Energy Costs Vary Across Technologies

How do you compare the cost of energy from building and operating various generation technologies?

Energy analysts, economists, researchers, and other decision makers commonly refer to the Levelized Cost of Energy (LCOE) as one metric to compare electricity generation technologies. The LCOE is the average total cost to build and operate a power-generating asset over its lifetime divided by the total energy output of the asset over that lifetime.

The LCOE can be thought of as average price that the generating asset must receive in a market to break even over its lifetime.

Recently, Lazard Ltd released the annual Levelized Cost of Energy Analysis 10.0 and the Levelized Cost of Storage Analysis 2.0. Lazard Ltd. is a financial advisory and asset management firm that dates back to 1848. In addition to the two studies from Lazard Ltd, the U.S. Energy Information Administration annually updates its Levelized Cost and Levelized Avoided Cost of New Generation Resources in its Annual Energy Outlook.

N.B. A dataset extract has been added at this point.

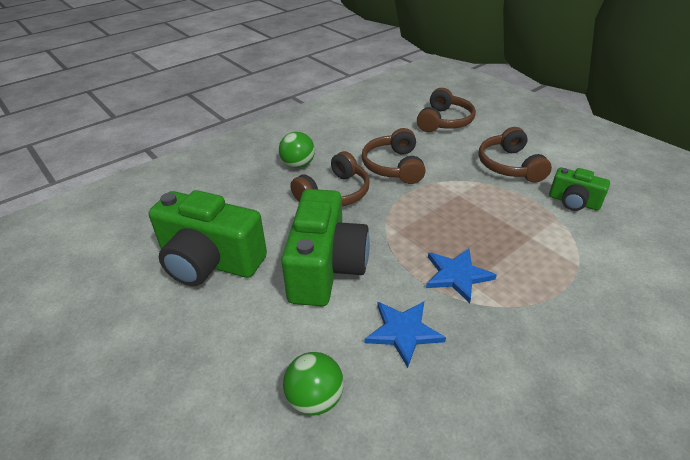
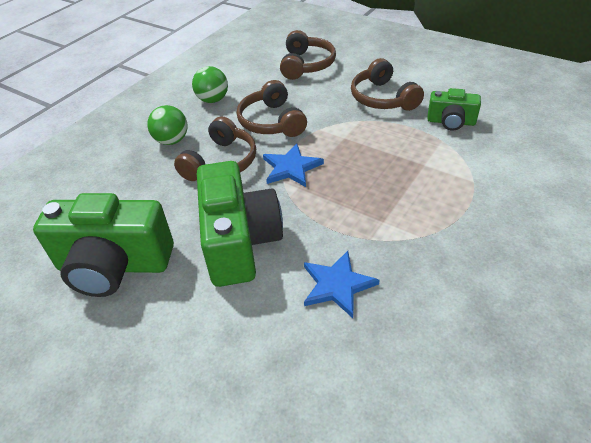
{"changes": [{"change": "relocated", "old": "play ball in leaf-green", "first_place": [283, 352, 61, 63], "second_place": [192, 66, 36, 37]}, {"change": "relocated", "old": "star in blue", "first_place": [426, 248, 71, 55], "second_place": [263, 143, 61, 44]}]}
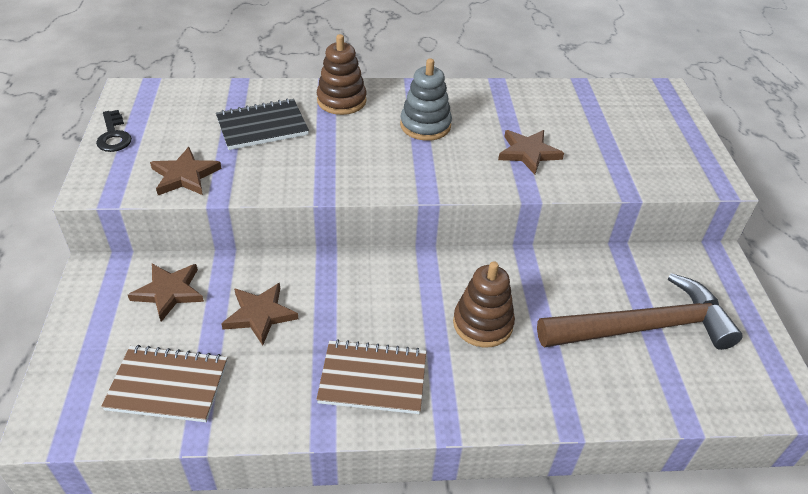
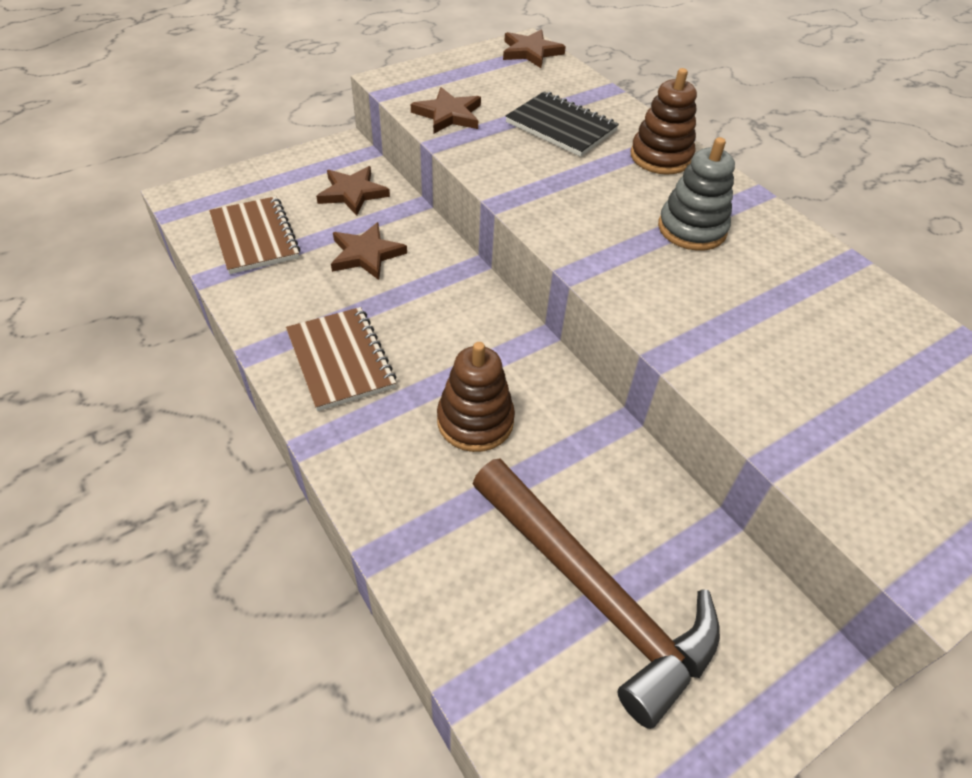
{"changes": [{"change": "relocated", "old": "star in dark brown", "first_place": [498, 130, 66, 45], "second_place": [503, 29, 63, 39]}, {"change": "missing", "old": "key in black", "first_place": [96, 110, 36, 42]}]}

While the LCOE is a common metric used in decision making, plant investment decisions are specific to technology and regional characteristics and other metrics such as capacity value, marginal costs, the Levelized Avoided Cost of Electricity, external costs and benefits, and even the lifecycle costs. Caution should also be taken when comparing dispatchable resources like coal and natural gas generation with non-dispatchable resources like solar and wind.

Highlights from Lazard’s two studies:

  • Even though alternative energy is increasingly cost-competitive and storage technology holds great promise, alternative energy systems alone will not be capable of meeting the baseload generation needs of a developed economy for the foreseeable future. The U.S. will continue to benefit from a balanced generation mix, including a combination of alternative energy and conventional generation technologies.
  • “Behind-the-meter” merchant energy storage systems, which are sited at factories, universities and hospitals, among other high energy use locations, show great promise. However, their economic viability depends greatly on local market structure and incentives, among other factors.
  • Industry participants continue to expect increased demand for energy storage to result in enhanced manufacturing scale and ensuing cost declines. If industry projections materialize over the next five years, cost-effective energy storage technologies will have increasingly broad applications across the power grid, such as providing an alternative to conventional gas-fired peaking plants in certain areas, as well as extending the usefulness over the course of the day of renewable generation such as wind and solar farms.
  • Very large-scale conventional and renewable generation projects (e.g. Integrated Gasification Combined Cycle, nuclear, solar thermal) continue to face number of challenges, including significant cost contingencies, high absolute costs, competition from relatively cheap natural gas, operating difficulties and policy uncertainty.